The chassis has been updated as well. The rake angle is now a sharper 27 degrees (it was 32 degrees on the Street 750) shortening the wheelbase and the trail and it gets USD forks up front. The ground clearance is higher and this translates to more lean angle on both sides. The Street Rod also comes with dual 300mm discs up front, with ABS as standard. While the Street 750 has a 17-inch front and 15-inch rear, the Street Rod gets 17-inchers front and back.

What else?

The design is more aggressive than the Street 750 with a lot of fresh stuff going on. The cowl is new, the stance is more hunkered down. The pegs have been moved up and further back, while the bars are wide and forward making for an aggressive riding position. The rear of the bike has been significantly updated, it is more chunky and the split seat makes it look more purposeful. The lead designer on the project was an Indian, Chetaan Shedjale, and he says his aim was to make the bike more bullish, to appeal to a younger audience. A lot of the inspiration comes from flat track racing and drag racing, and it shows — from the handlebar, to the rear set pegs and the overall stance of the motorcycle.

Fun to ride

Oh, yea! The changes in its geometry make it far more flickable — something quite uncharacteristic of cruisers of this nature. The Street Rod is far more effortless to filter through traffic in and that’s what Harley are going for — they’re showcasing the bike in Singapore (the entire island is a city) because it’s meant for the urban outlaw. And it fits in to that role perfectly. The bikes we rode come shod with Michelin rubber, though the Indian bikes come with MRFs as standard and Michelins as an option. We did ride the Street Rod on some twisties on the outskirts of the city and the Street Rod felt very comfortable around bends. Grip from the motorcycle was good around corners and the tyres work well with the revised chassis to really inspire confidence while pushing it. The different seating position also has a role to play in this.

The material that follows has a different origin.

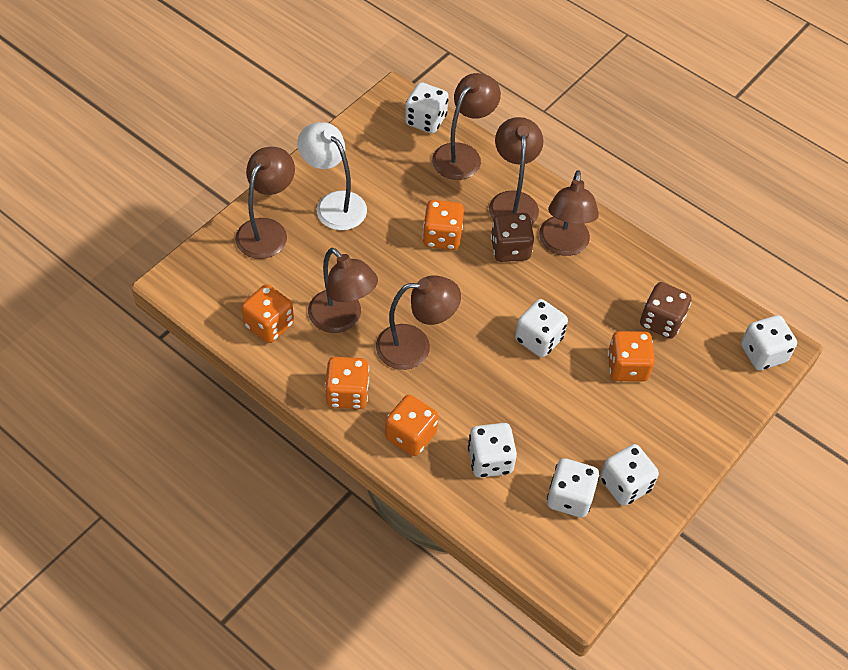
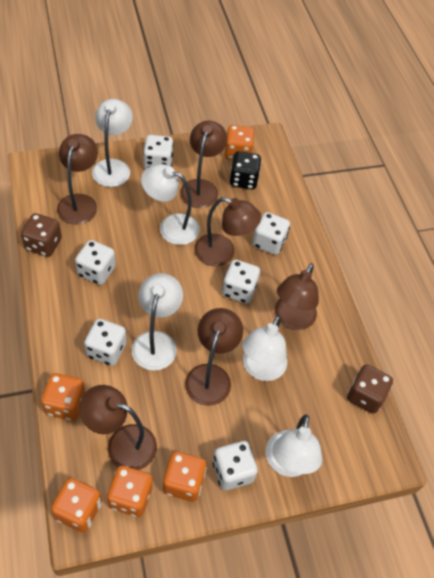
black dice: 0 -> 1
white lamp: 1 -> 5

Speaking about this new riding position, it takes a while to get used to. The first time you sit on the bike, you’re constantly shifting around trying to find a comfortable position. The pegs are set rather high and it is slightly unnatural to be positioned like this. However, spend some time on the motorcycle and things start to fall in to place and become more comfortable. Rather uncomfortable at first, the seating position grew on me and by the end of the ride I didn’t find this bothering me.

The suspension felt firm but not overly stiff. Singapore’s roads don’t have a single pothole but on the smooth tarmac it felt great. It will be interesting to see how the suspension hold up on our terrible roads in India.


The engine is a familiar one and it is rather similar to the one in the standard Street 750. It has got tremendous reserves of torque, and pulls strongly when you get on the throttle from as low as 2000rpm. This is actually the sweet spot — between 2,000 and 4,500rpm, after that vibrations start to creep in to the handlebars and foot pegs. It is most comfortable when you short-shift and ride the wave of torque available low down to get the speedo up to where you want it. We hit about 110kmph on Singapore’s speed restricted roads, but the Street Rod is capable of so much more and should make the occasional touring trip a breeze. The gearbox is carried over from the Street 750 with the exact same ratios as well, and is a real nice ‘box to use. It is rather slick, and not hefty and clunky, again quite uncharacteristic of Harleys.


The Street Rod was launched in India last month for Rs 5.86 lakh, ex-showroom Delhi. What you are getting for that is bike that is a significant improvement on over the Street 750 on the dynamic front, and also a bike that looks far more appealing. The Street Rod makes for a compelling buy when you consider the fact that it costs a little under a lakh more than the standard 750. If you are someone who can stretch your budget a little more to get the Street Rod, I’d say it makes a lot of sense to get one. More thrills, and you look far cooler while you get your fill.